- What is Monte Carlo Simulation?
- Quantified Probability and Real-Life Uses
- Simple Example
- The Splitting Method
- Software & MATLAB Example
Monte Carlo simulation (also called the Monte Carlo Method or Monte Carlo sampling) is a way to account for risk in decision making and quantitative analysis. The method finds all possible outcomes of your decisions and assesses the impact of risk. It was invented during the Manhattan Project by John von Neumann and Stanislaw Ulam and named for Ulem’s uncle who enjoyed playing games of chance in Monte Carlo, Monaco.
The technique uses intensive statistical sampling methods that are so complex they are usually only performed with the aid of a computer.
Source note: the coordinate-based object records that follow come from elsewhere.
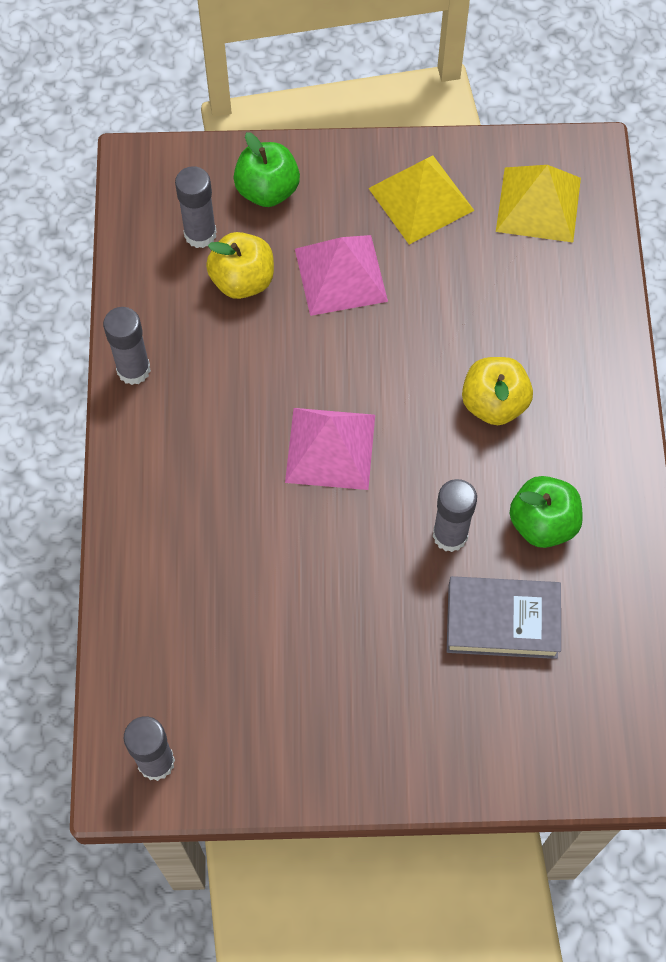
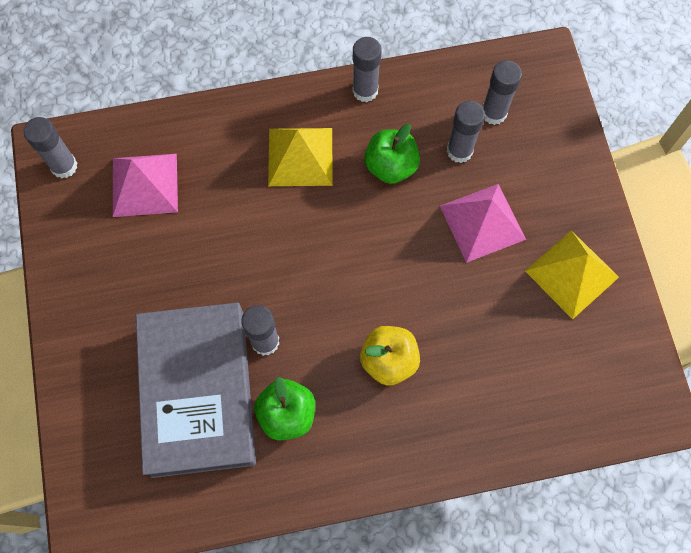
camera: 80 degrees right, 5 degrees up
(242, 280) = (459, 151): yellow apple -> grey glue stick
(267, 190) = (547, 154): green apple -> green apple (391, 166)
(330, 448) = (325, 240): pink pyramid -> pink pyramid (145, 185)
(502, 621) = (198, 392): grey book -> grey book, size x1.77
(538, 204) = (593, 373): yellow pyramid -> yellow pyramid (300, 156)

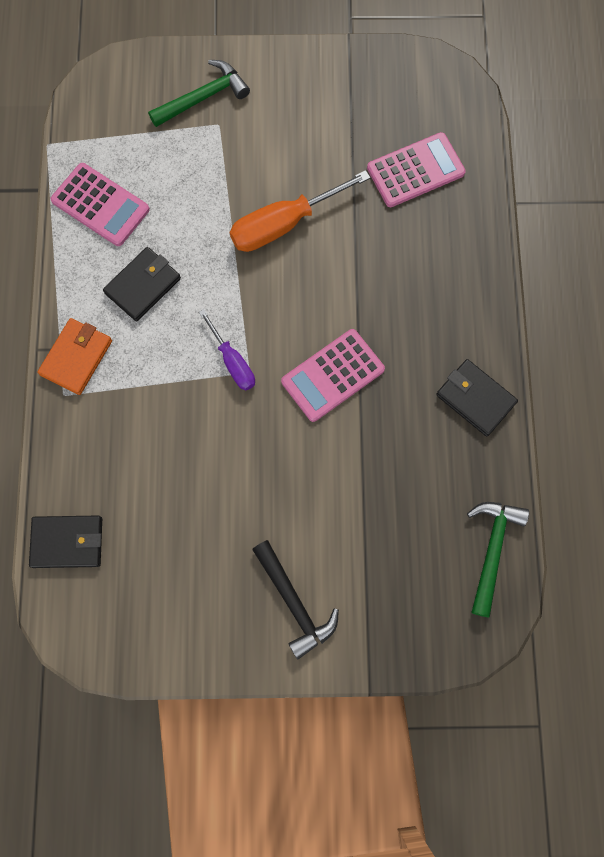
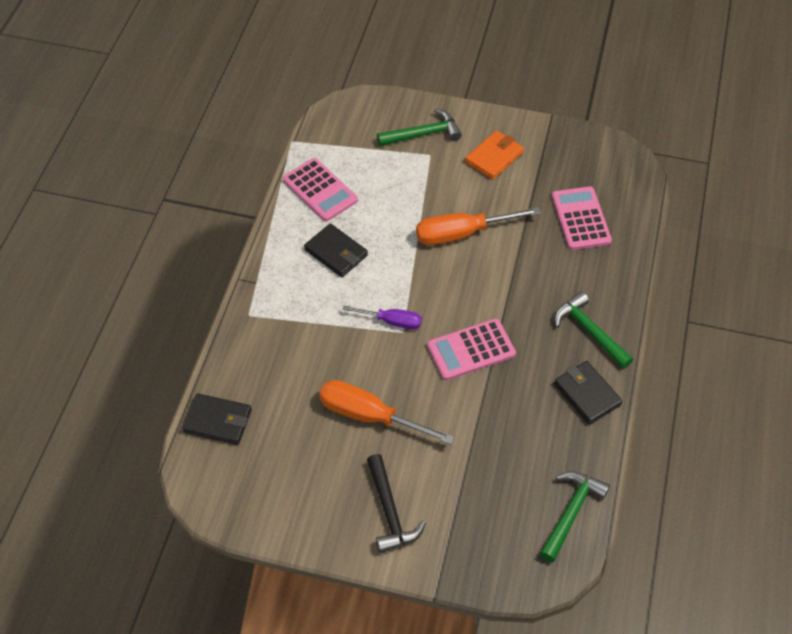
camera: 15 degrees right, 20 degrees down
(76, 358) = (267, 291): orange wallet -> orange wallet (494, 157)
(143, 286) = (336, 253): black wallet -> black wallet turned 75 degrees clockwise
(232, 361) = (391, 321): purple screwdriver -> purple screwdriver turned 60 degrees counterclockwise
(240, 490) = (370, 416): none -> orange screwdriver
(415, 171) = (581, 219): pink calculator -> pink calculator turned 90 degrees counterclockwise
(459, 317) = (589, 331): none -> green hammer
The procedure is complex for several reasons:
- The input model is simulated hundreds or thousands of times (or sometimes hundreds of thousands of times), where each end simulation is equally likely. The result is a probability distribution of possible outcomes. This could be one, or many different distributions including the normal distribution, chi-squared distribution, uniform distribution, or one of dozens more different probability distributions.
- Monte Carlo transforms numbers from a random number generator, and sequences of these transformed numbers will repeat after a certain number of samples. While error in calculating statistics (like the mean) will become acceptable, the errors will not vanish completely or become insignificant. This violates the Central Limit Theorem and The Law of Large Numbers (Fishman, 1996), two theorems that are the underpinnings of the “usual” statistics most people are comfortable with. If absolute accuracy is your goal, this method isn’t for you, but if you’re looking for numbers that are “in the ballpark” with at best a 5-10% error, then this may be a good choice.
The Monte Carlo method tells you:
- All of the possible events that could or will happen,
- The probability of each possible outcome.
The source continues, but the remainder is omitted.